Todo se escribió en la Biblia por un motivo...un motivo litúrgico: "Dios ha salvado a su pueblo de las manos de los egipcios" y eso resuena a través de todo el Antiguo Testamento....pero la redacción del Éxodo y de la marcha por el desierto es "el resultado de un largo proceso de evolución y combinación de varias tradiciones históricas, como decíamos al principio de la tradición de "tres Éxodos", de modo que es muy difícil poner individualmente cada Éxodo con seguridad históricamente. Sólo un hecho es unánime probado: El que la emigración de las tribus israelitas de Egipto acaece entre grandísimas dificultades y que en los diversos episodios de las distintas salidas de la tierra de los Faraones y de las peregrinaciones por el desierto el pueblo se consolida y cree en la potencia de Yavé...por eso aun hoy los hebreos tienen la convicción de que ellos solos no podrían haberlo hecho, que Dios lo ha hecho posible. A medida de que la fe se adueña de la historia y de los orígenes del pueblo de Israel, la tradición oral y escrita de los acontecimientos que ocurrieron en los tres Éxodos, se transforma en un tema religioso, una acción de gracias, que brota de la adoración llena de gratitud...pero que se tenga en cuenta de que es un tema de FE, no un tema HISTÓRICO.

La afirmación "Yo soy, Yavé tu Dios, el que te sacó fuera de la tierra de Egipto" (Ex 20,1) ha venido a ser el tema fundamental de la teología de la historia, pero lo que realmente ha acaecido en el Éxodo de Egipto y en la península del Sinaí, está consolidada sobre todo tomando por base el genero literario y la historia israelita...solamente guiada por la FE: No se podía cometer error mayor que confundir con relaciones protocolarias estos relatos, llenos de sucesos apasionantes y maravillosos, como para indicar que Dios les daba la fuerza..

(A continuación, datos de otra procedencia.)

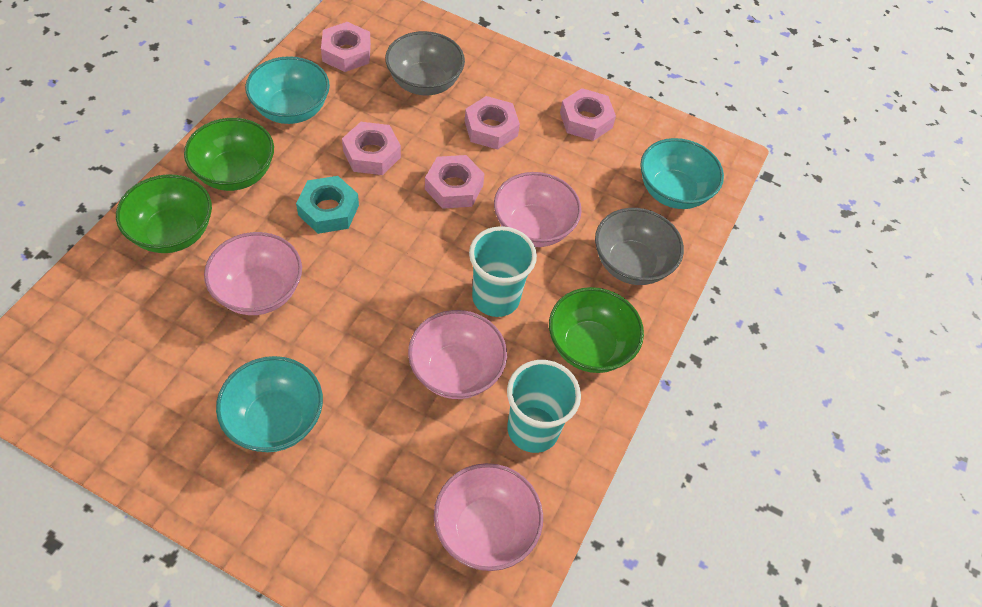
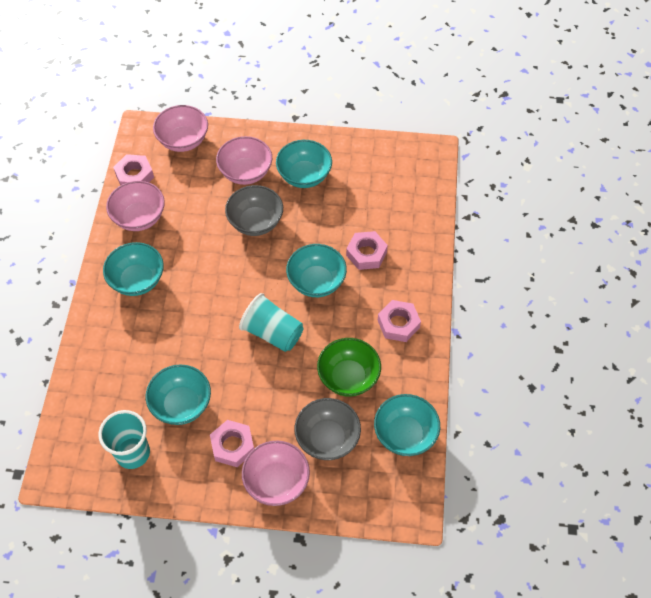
green bowl: 3 -> 1
pink nut: 5 -> 4
turquoise bowl: 3 -> 5
turquoise nut: 1 -> 0

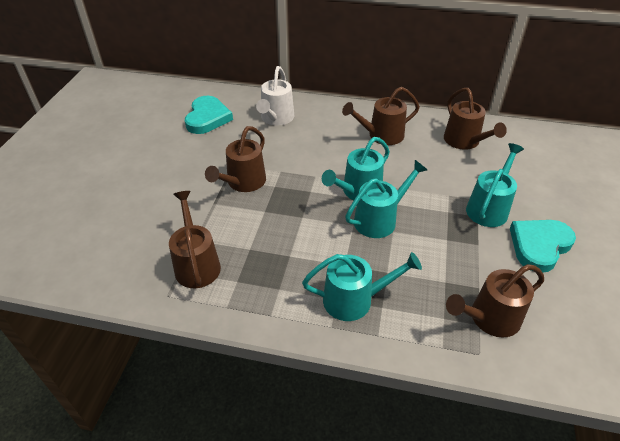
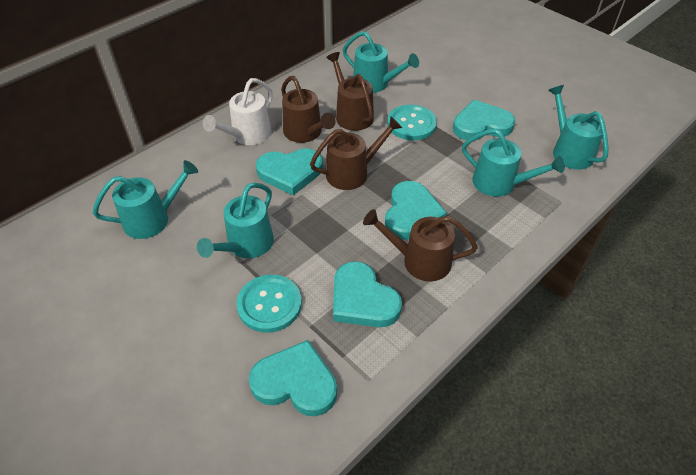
brown watering can: 5 -> 4
turquoise button: 0 -> 2
turquoise heart: 2 -> 5
turquoise watering can: 4 -> 5

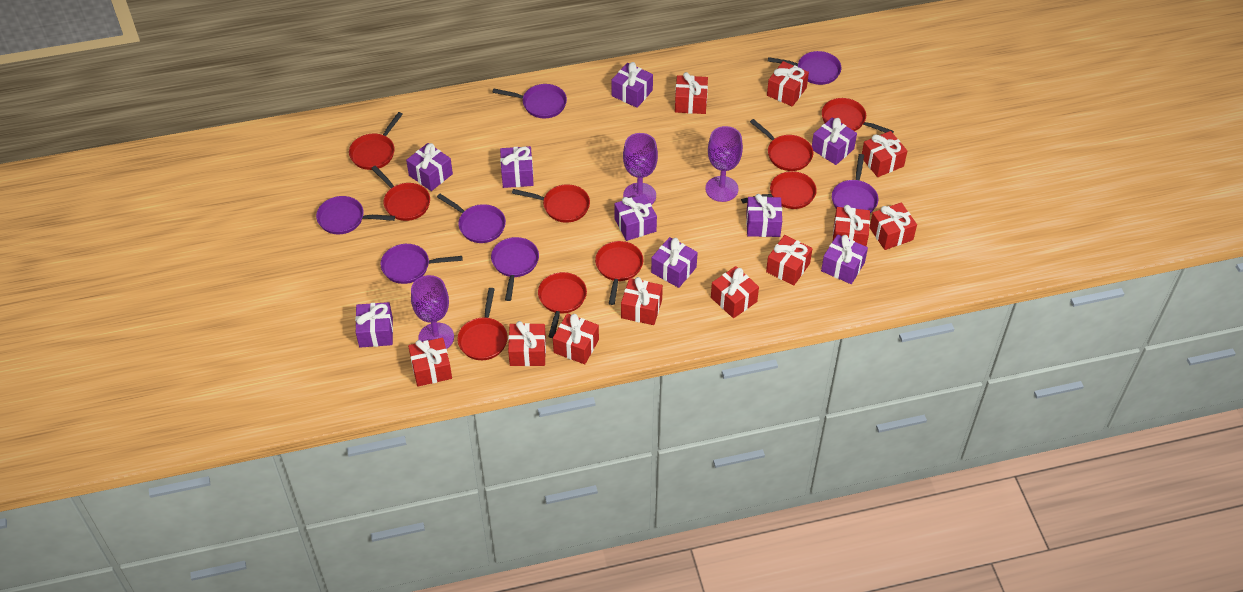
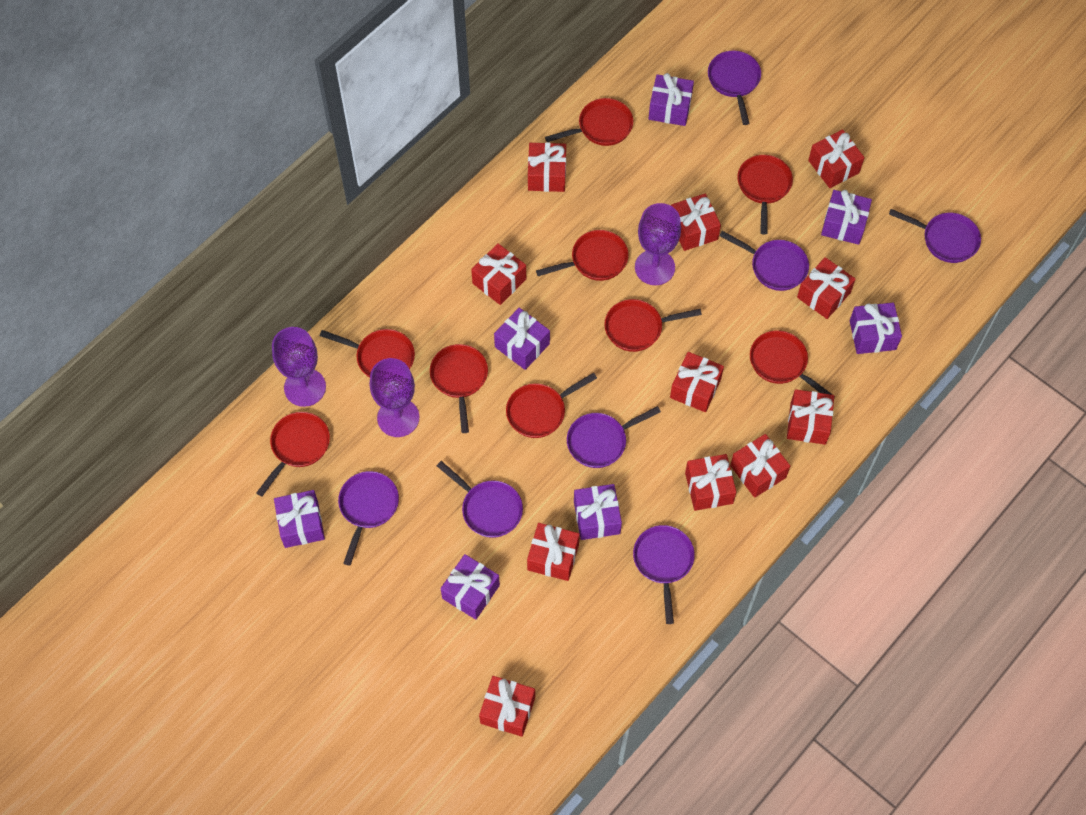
purple gift: 9 -> 7

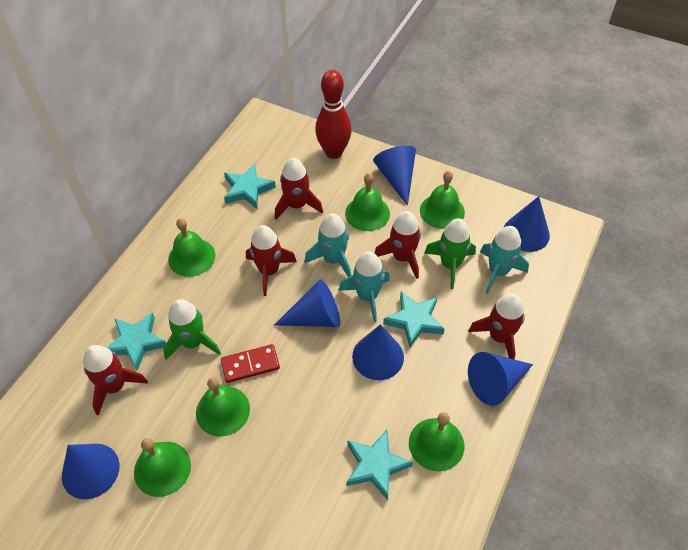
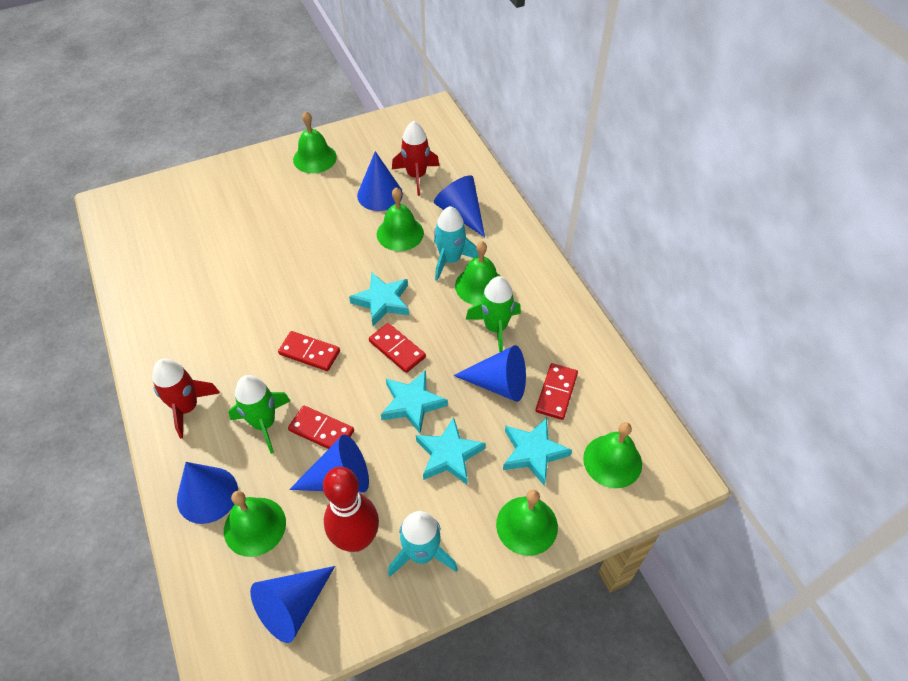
red domino: 1 -> 4
red rocket: 5 -> 2
turquoise rocket: 3 -> 2

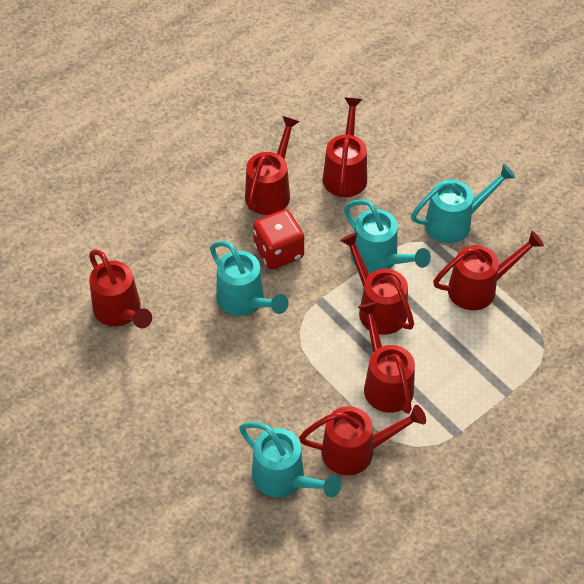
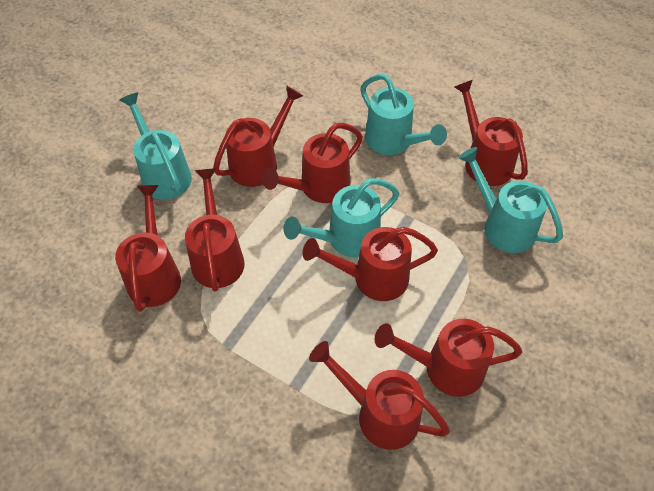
red dice: 1 -> 0
red watering can: 7 -> 8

Pio XII en su Encíclica Divino afflante Spiritu (30 de Septiembre de 1943) dice: "En efecto, los antiguos orientales, para expresar sus conceptos, no siempre usaron aquellas formas o géneros del decir que usamos hoy nosotros, sino mas bien aquellas que estaban en uso entre las personas de su tiempo y de su país...Por poner solo un ejemplo, cuando algunos presumen reprochar a los Autores Sagrados algún error histórico o alguna inexactitud al referir los hechos, si se observa bien, se encuentra de que se trata simplmente de aqeullas maneras nativas de decir o de narrar, que los antiguos solían emplear en el mutio cambio de ideas en la convivencia humana y que realmente se tenían como lícitas en el uso común."

Buen párrafo para "confundir" al personal. La Iglesia como siempre es maestra en hablar sin claridad con lo que se llega a la conclusión que "dice" la verdad, pero no la puede entender el hombre de la calle.

Es como la cantidad de veces que han suspendido "A Divinis" a muchos teólogos y biblistas, por ejemplo en estos dias a nuestro amigo Ariel Álvarez, por desmontar la "fabula" de Adan y Eva....pero siempre saca la Institución la famosa frase "de que le hará daño a las almas sencillas".

El hombre de hoy, del siglo XXI, ya no se asombra de nada y decir la verdad que conocen desde hace muchos años, engrandecería a la Iglesia y no la tacharían muchos de oscurantista, lo contrario el mantener la "fabula" es seguir engordando la "bola" sin beneficios para nadie, ni siquiera a las almas sencillas, pues hasta los niños en clases de religión se dan cuenta de lo inverosimil de las narraciones que fueron escritas en concreto para un pueblo y en un contexto especial, no para aplicarla en este siglo y darlas como verdades absolutas.